Apache Flink, an Unsung Big Data Tool, Arrives in Version 1.0
Are you familiar with Apache Flink? Not everyone is, but Flink is competing with tools like Apache Spark in the Big Data space, and has released its first API-stable 1.0 version this week. Flink came from Berlin’s Technical University, and it was previously known as Stratosphere before it was added to Apache’s incubator program.
Like Spark, Flink is essentially positioned as a possible improvement on Hadoop’s MapReduce technology. Spark is primarily for in-memory processing of batch data, while Flink emphasizes the streaming data model. Here are more details.
"The community put significant effort into improving and extending Apache Flink since the last release, focusing on improving the experience of writing and executing data stream processing pipelines in production. We encourage everyone to download the release and check out the documentation."

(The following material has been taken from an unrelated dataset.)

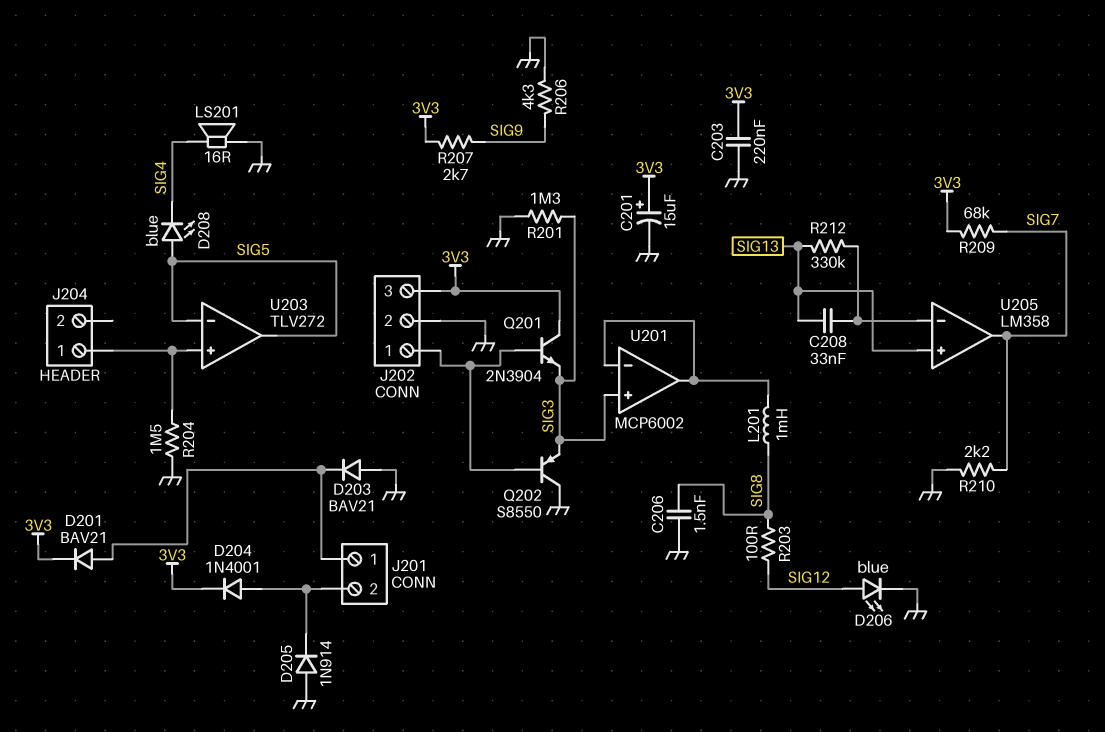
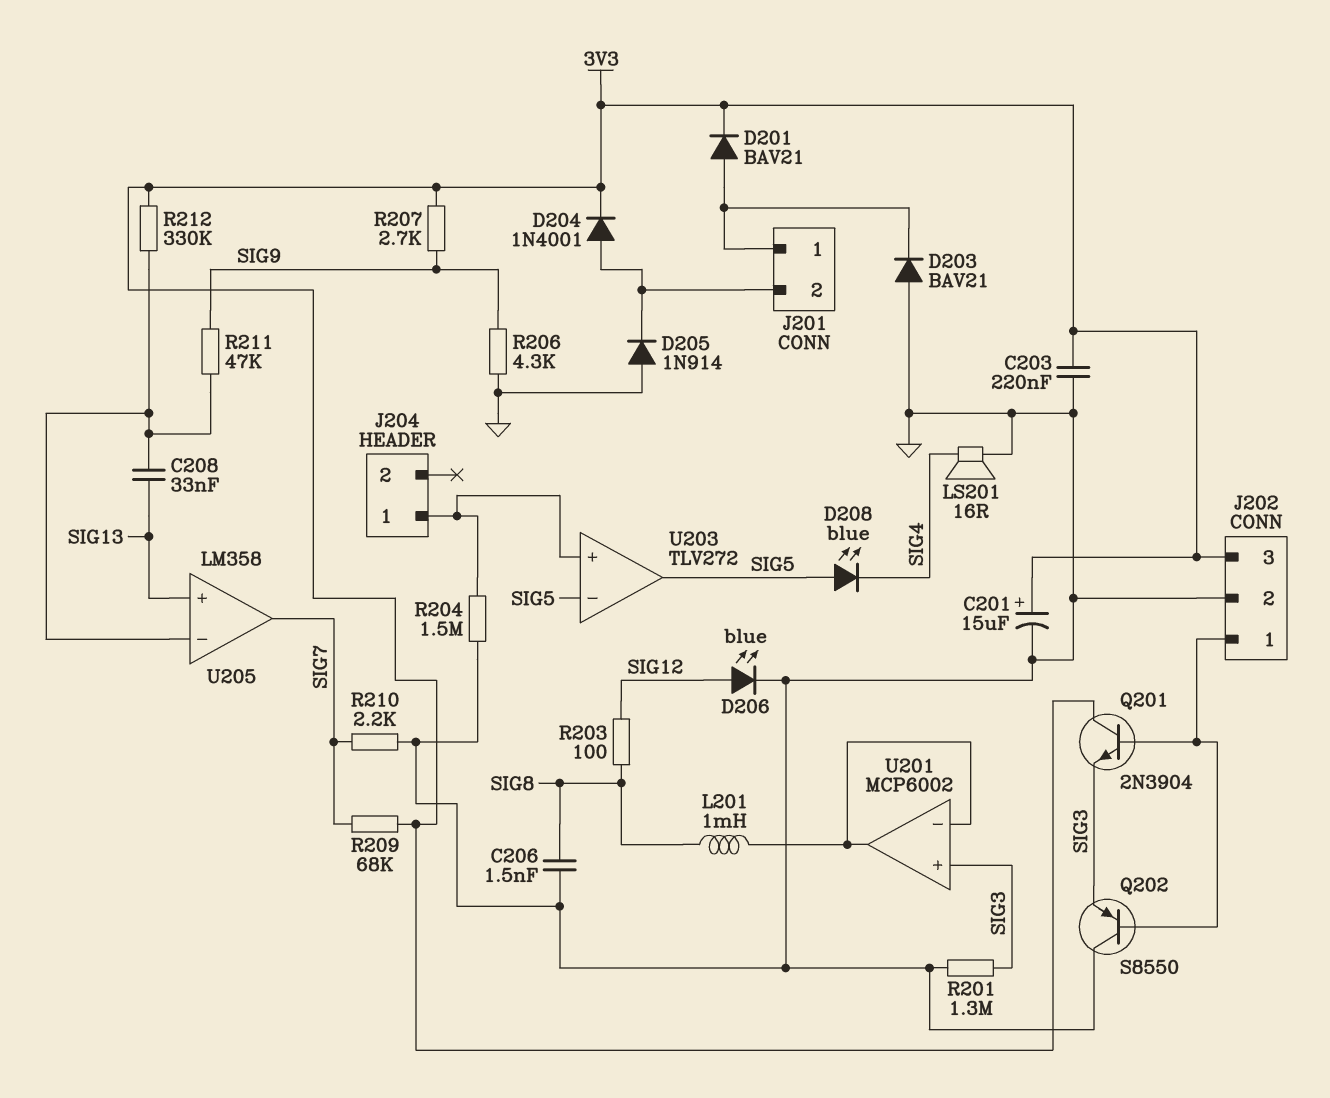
R211: none -> 47k (SIG9, U205/in-)
R212: 330k (SIG13, U205/in-) -> 330k (3V3, U205/in-)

"The data analysis space is witnessing an evolution from batch to stream processing for many use cases. Although batch can be handled as a special case of stream processing, analyzing never-ending streaming data often requires a shift in the mindset and comes with its own terminology (for example, “windowing” and “at-least-once”/”exactly-once” processing). This shift and the new terminology can be quite confusing for people being new to the space of stream processing. Apache Flink is a production-ready stream processor with an easy-to-use yet very expressive API to define advanced stream analysis programs. Flink’s API features very flexible window definitions on data streams which let it stand out among other open source stream processors."
"Flink provides more efficient memory processing than Spark since it has a memory management system that reduces the amount of garbage collection performed by the JVM. Spark has done a lot of work to address these issues via its Project Tungsten initiative, but Flink implemented such ideas far earlier in its lifecycle. Any state data that needs to be stored when processing a stream is held in an instance of RocksDB, an open source key-value store developed by Facebook."

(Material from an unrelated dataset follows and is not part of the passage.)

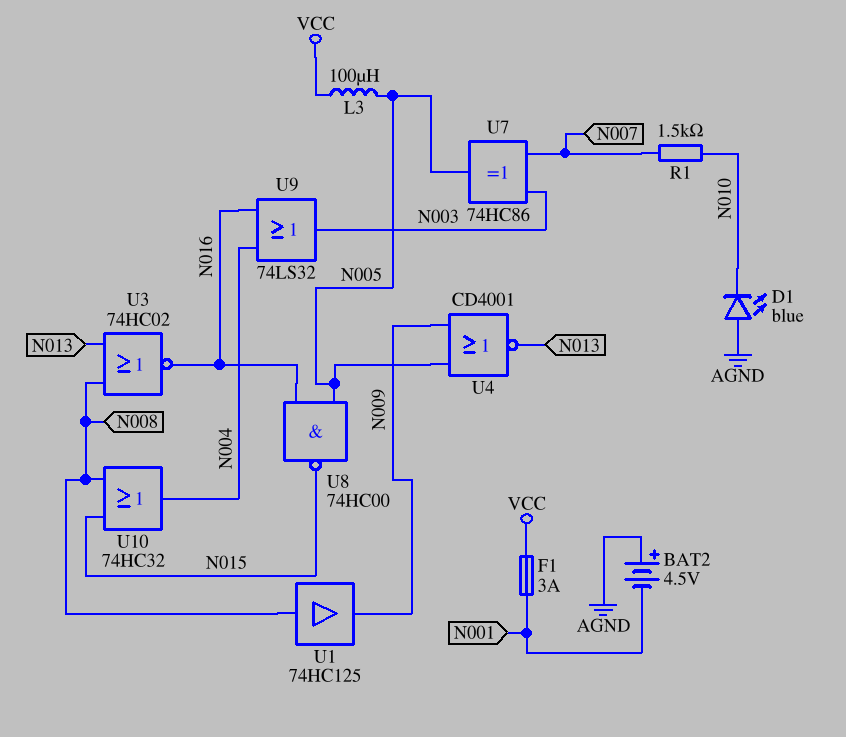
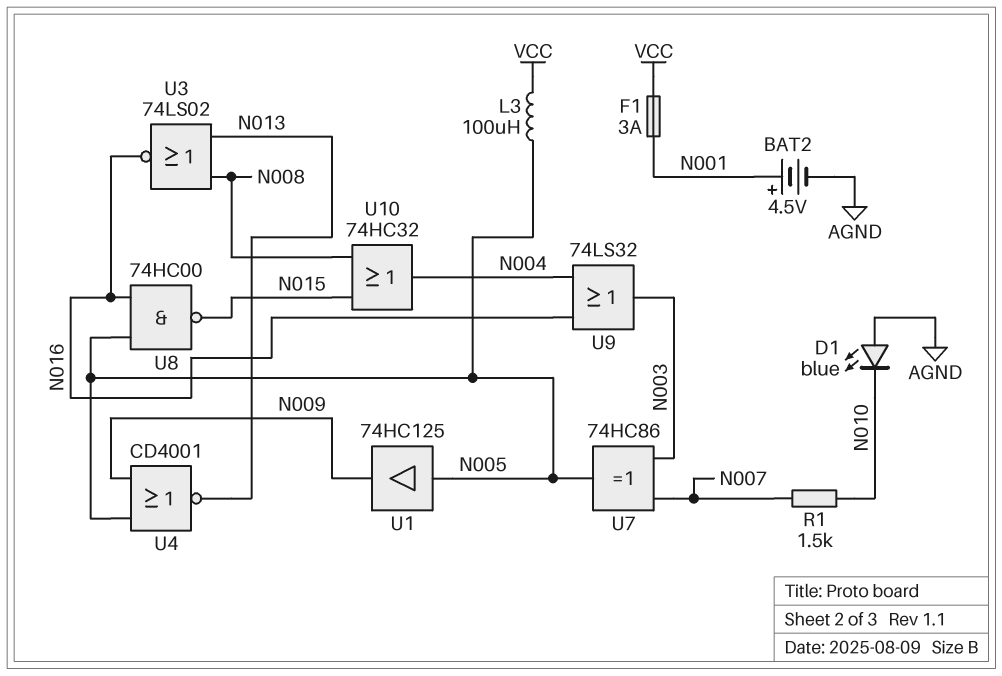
BAT2: 4.5V (plus AGND, minus N001) -> 4.5V (plus N001, minus AGND)
U1: buffer 74HC125 (in N008, out N009) -> buffer 74HC125 (in N005, out N009)
U3: NOR 74HC02 (in N008, in N013, out N016) -> NOR 74LS02 (in N008, in N013, out N016)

"Flink is also likely to eclipse Apache Storm, a stream-processing system with a broad ecosystem of development. Users can take Storm's topologies and run them in Flink to transition between the two."
"Overall, we have seen Flink grow in terms of functionality from an engine to one of the most complete open-source stream processing frameworks available," Flink's developers said. "The community grew from a relatively small and geographically focused team, to a truly global, and one of the largest big data communities in the the Apache Software Foundation."